In the 15 years since TiVo came out, we have gone from some small percentage of TV viewing being taped with VCRs to 15% being DVR'ed and 85% being watched live, and that's with over 50% adoption of DVRs among pay-TV customers. So maybe in another 15 years, we'll have 20 or 25% of TV usage being DVR'ed. Doesn't sound like doom and gloom for linear TV.



Diana Collins said:


> It is the first step towards all IP delivery. Today most cable companies deliver between 1.5 and 2 gigabits per second of data (assuming around 100 HD, 150 SD channels and some PPV/VOD) just for A/V, plus some broadband internet. The vast majority of households rarely watch more than one channel at a time (unless they are recording as well, but a cloud DVR eliminates that). If we went to all IP based transport then the only linear video data that needs run across the cable are the channels *actually being watched* at any moment in time. With a few routers it would be quite easy to reduce the bandwidth consumed by linear video on any given segment to 500 megabits/second. That leaves 1 to 1.5 megabits for cloud DVR playback and VOD - and/or faster broadband. All with existing cable plant (replacing cable is THE most expensive upgrade a system can undertake).


Well actually, they deliver just over 5gbps on a modern 860mhz plant, with non-video usages being a relatively small percentage of that. Many households watch multiple things at once. We often have 2 or 3 streams going at once, whether they are running through TiVo Premiere or Netflix/HBO Go.
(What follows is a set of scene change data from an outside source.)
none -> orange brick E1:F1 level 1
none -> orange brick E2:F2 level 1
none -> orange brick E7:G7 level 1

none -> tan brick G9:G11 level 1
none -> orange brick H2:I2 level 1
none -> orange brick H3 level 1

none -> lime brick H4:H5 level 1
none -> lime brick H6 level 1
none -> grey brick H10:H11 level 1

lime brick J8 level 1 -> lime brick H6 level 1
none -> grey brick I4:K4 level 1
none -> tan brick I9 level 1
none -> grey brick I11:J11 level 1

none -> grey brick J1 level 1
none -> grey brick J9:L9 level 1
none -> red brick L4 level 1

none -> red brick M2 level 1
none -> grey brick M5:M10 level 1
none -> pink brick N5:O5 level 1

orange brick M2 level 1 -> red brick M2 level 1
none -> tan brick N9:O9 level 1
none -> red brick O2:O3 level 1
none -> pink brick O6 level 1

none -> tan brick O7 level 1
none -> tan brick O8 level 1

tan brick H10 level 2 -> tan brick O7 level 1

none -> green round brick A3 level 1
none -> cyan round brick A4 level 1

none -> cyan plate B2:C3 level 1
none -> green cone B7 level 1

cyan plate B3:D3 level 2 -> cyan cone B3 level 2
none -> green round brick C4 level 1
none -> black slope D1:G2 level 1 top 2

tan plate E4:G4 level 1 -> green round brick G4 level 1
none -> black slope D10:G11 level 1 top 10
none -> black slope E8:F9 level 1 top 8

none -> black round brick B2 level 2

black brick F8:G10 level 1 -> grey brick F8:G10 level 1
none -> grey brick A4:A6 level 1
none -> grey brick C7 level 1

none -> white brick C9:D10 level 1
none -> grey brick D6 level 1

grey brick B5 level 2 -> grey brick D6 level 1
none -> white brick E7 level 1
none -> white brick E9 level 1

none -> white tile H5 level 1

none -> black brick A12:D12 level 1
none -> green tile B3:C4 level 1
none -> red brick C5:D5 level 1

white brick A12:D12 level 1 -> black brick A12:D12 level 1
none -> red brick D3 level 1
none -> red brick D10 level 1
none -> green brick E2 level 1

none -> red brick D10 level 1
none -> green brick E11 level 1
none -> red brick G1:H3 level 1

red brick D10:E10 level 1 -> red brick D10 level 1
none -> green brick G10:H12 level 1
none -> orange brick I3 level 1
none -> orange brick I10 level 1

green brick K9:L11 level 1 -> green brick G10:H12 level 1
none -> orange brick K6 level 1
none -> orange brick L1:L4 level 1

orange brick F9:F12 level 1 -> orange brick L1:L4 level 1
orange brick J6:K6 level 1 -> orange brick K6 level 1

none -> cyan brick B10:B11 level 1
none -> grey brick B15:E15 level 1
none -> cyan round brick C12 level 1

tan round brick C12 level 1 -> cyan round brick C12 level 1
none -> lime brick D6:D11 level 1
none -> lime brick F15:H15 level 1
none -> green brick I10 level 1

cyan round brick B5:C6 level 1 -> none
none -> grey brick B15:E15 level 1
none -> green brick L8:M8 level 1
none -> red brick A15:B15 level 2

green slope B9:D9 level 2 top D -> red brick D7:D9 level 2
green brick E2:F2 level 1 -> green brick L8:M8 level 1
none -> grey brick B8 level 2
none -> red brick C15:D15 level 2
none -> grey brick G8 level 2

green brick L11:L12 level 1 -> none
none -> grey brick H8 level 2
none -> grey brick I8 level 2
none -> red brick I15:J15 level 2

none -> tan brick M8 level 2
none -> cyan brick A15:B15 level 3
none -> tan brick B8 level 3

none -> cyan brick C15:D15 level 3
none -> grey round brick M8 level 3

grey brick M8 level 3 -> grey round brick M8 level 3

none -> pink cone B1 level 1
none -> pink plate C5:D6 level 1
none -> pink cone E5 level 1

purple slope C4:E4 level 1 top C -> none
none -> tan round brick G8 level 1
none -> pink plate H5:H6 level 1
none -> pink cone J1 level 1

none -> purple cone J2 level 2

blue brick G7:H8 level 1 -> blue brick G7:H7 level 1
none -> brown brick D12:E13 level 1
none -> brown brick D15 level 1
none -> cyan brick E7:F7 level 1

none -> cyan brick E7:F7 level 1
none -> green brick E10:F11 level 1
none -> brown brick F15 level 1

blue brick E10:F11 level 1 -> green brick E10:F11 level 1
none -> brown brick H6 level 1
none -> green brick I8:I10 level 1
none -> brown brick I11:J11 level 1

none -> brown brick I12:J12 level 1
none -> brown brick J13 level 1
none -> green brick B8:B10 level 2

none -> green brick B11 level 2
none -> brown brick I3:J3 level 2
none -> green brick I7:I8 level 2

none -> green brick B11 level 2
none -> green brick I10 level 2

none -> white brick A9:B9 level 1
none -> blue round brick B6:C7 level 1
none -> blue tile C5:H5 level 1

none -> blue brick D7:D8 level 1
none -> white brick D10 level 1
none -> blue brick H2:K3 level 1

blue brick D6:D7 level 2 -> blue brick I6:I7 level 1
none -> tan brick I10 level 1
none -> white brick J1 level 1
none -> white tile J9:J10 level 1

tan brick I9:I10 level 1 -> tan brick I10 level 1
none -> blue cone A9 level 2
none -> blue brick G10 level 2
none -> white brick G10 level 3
Actually, by far the most expensive upgrade is going to be replacing every single box on the system, including the DTAs. Today's cloud DVR systems run on top of a linear QAM system, meaning that in addition to linear channels, you have to have that much MORE bandwidth for these stupid cloud DVR systems. They just make no sense. What makes sense is what Comcast started to do, and then stopped doing, which is to rebuild all the plants to 860mhz and then run all linear channels. The part that they are missing is the conversion to MPEG-4, which, when combined with an 860mhz plant, would give them incredible capacity.



> And you base that on what? Our Roku works very well. In an all IP world, your entire cable set top box is nothing more than a Roku type device. That will reduce hardware costs to a fraction of what they are today. More savings.


Not only are they relatively slow and unresponsive compared to a DVR, the cable company doesn't control the whole path, so people's crappy networks could screw everything up. Hence, they really need to be tied to coax so that the cable company controls the whole thing.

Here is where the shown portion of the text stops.